Programmable bootstrapping, along with the original TFHE features are available as part of Zama’s open source FHE framework, Concrete.

### Application to neural networks

Neural networks it turns out are just a special case of a functional circuit, where activation functions are non-linear univariate functions, taking as input the sum of weighted inputs from previous layers. Computing the activation function has been notoriously hard in FHE, as non-linearities cannot be as precisely represented using simple additions and multiplications versus using programmable bootstrapping.

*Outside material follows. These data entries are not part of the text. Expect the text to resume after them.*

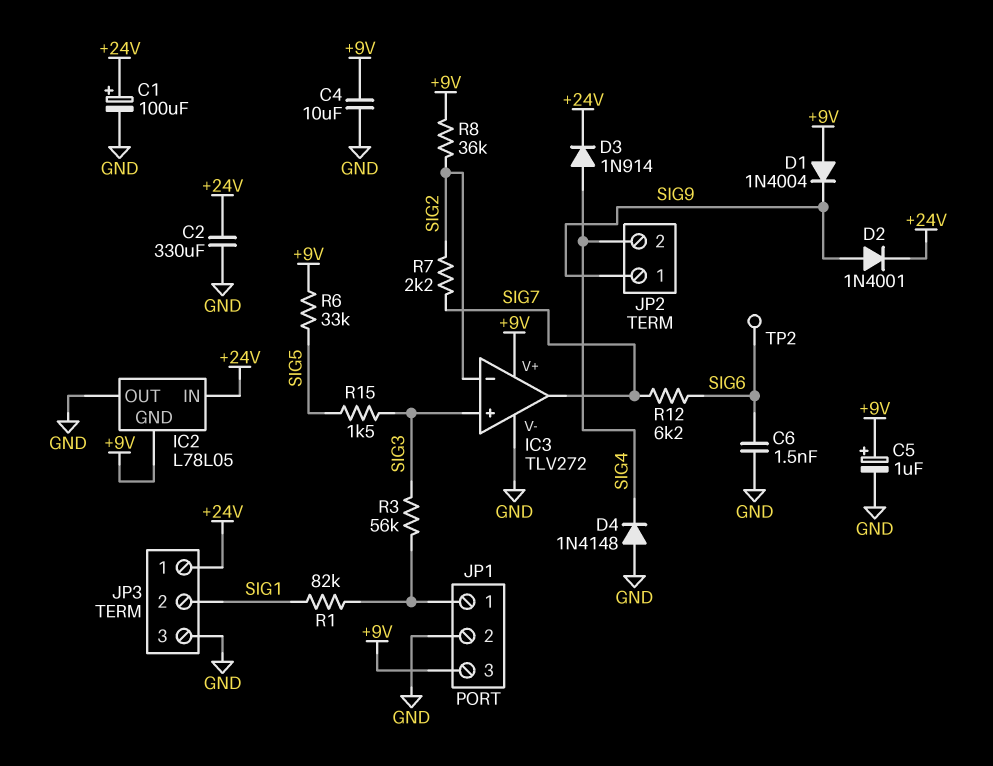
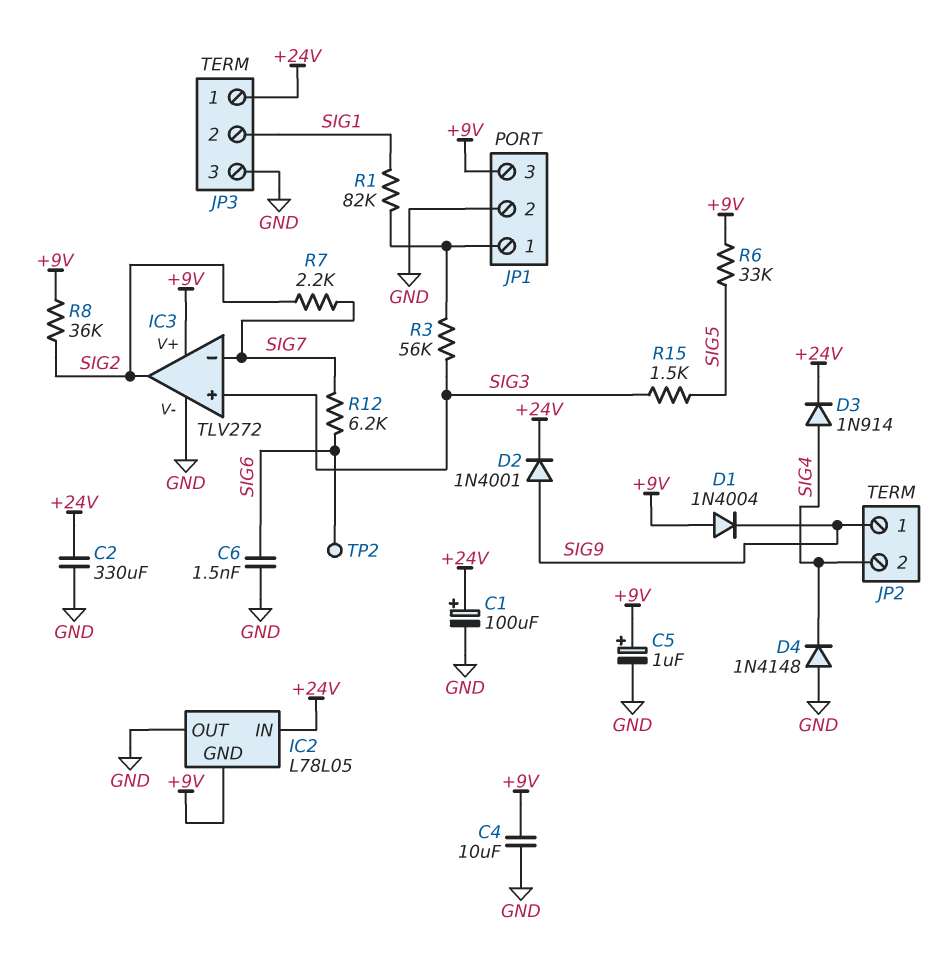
IC3 pin in-: SIG2 -> SIG7
IC3 pin out: SIG7 -> SIG2

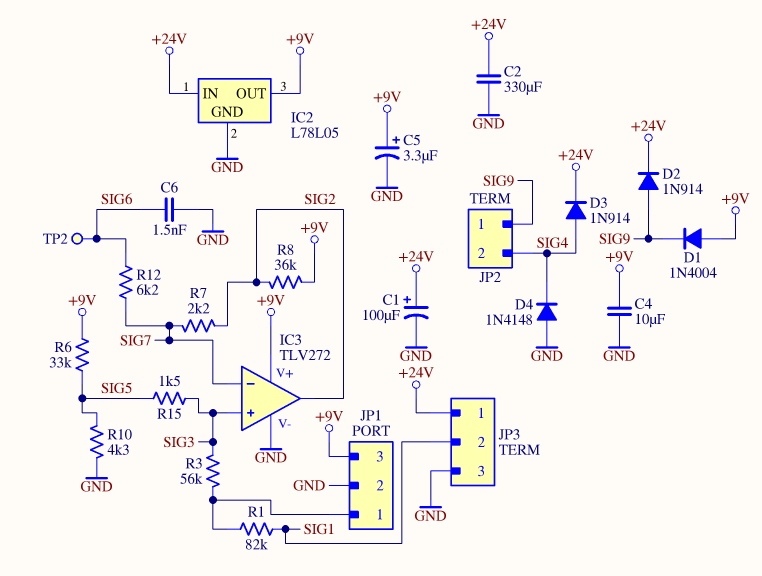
C5: 1uF (plus +9V, minus GND) -> 3.3uF (plus +9V, minus GND)
D2: diode 1N4001 (A SIG9, K +24V) -> diode 1N914 (A SIG9, K +24V)
IC2 pin GND: +9V -> GND
IC2 pin OUT: GND -> +9V
R10: none -> 4.3k (GND, SIG5)

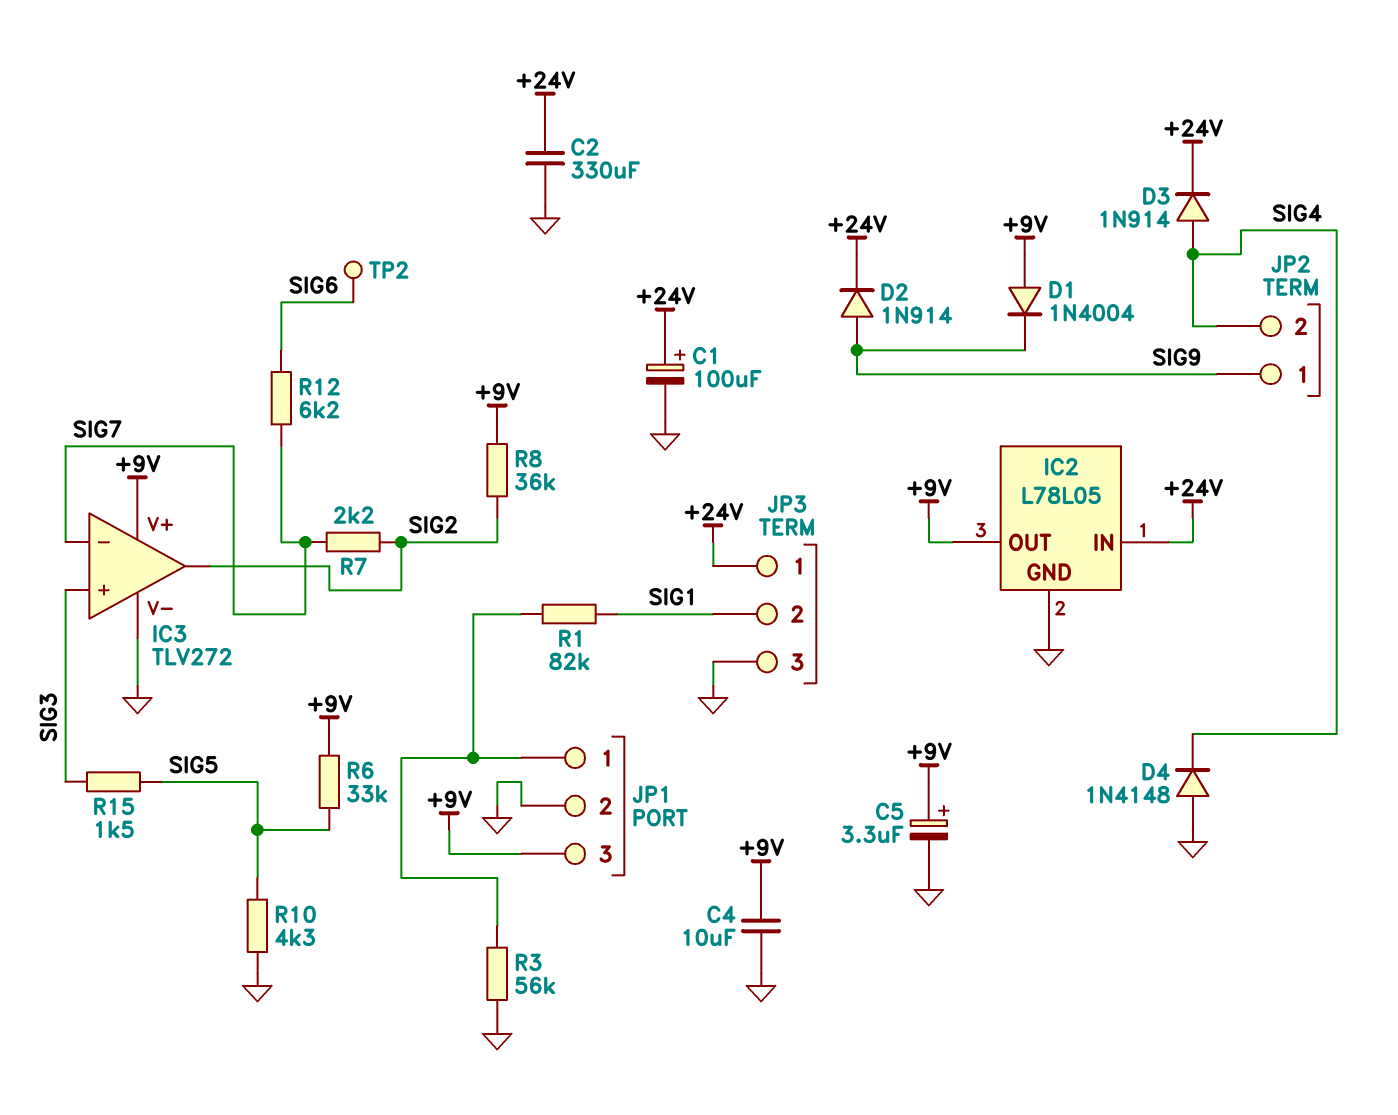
C6: 1.5nF (GND, SIG6) -> none
R3: 56k (JP1/1, SIG3) -> 56k (GND, JP1/1)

In a paper we published at CSCML 2021, we showed that programmable bootstrapping enabled evaluating deep neural networks homomorphically, deeper, faster and more precisely that was ever done before. Three neural networks (NN-20, NN-50 and NN-100) with 20, 50 and 100 dense and convolution layers of 92 neurons with ReLu activations were trained on the MNIST dataset, and evaluated on a personal computer (PC) as well as a 3.00 GHz Intel Xeon Platinum 8275CL processor with 96 vCPUs hosted on AWS:

While still early, this shows that FHE is getting ready for prime time, and for being used in cloud applications. We are confident that these benchmarks will improve by a factor of 100–1000x in the next 5 years, making FHE an ubiquitous technology for protecting privacy.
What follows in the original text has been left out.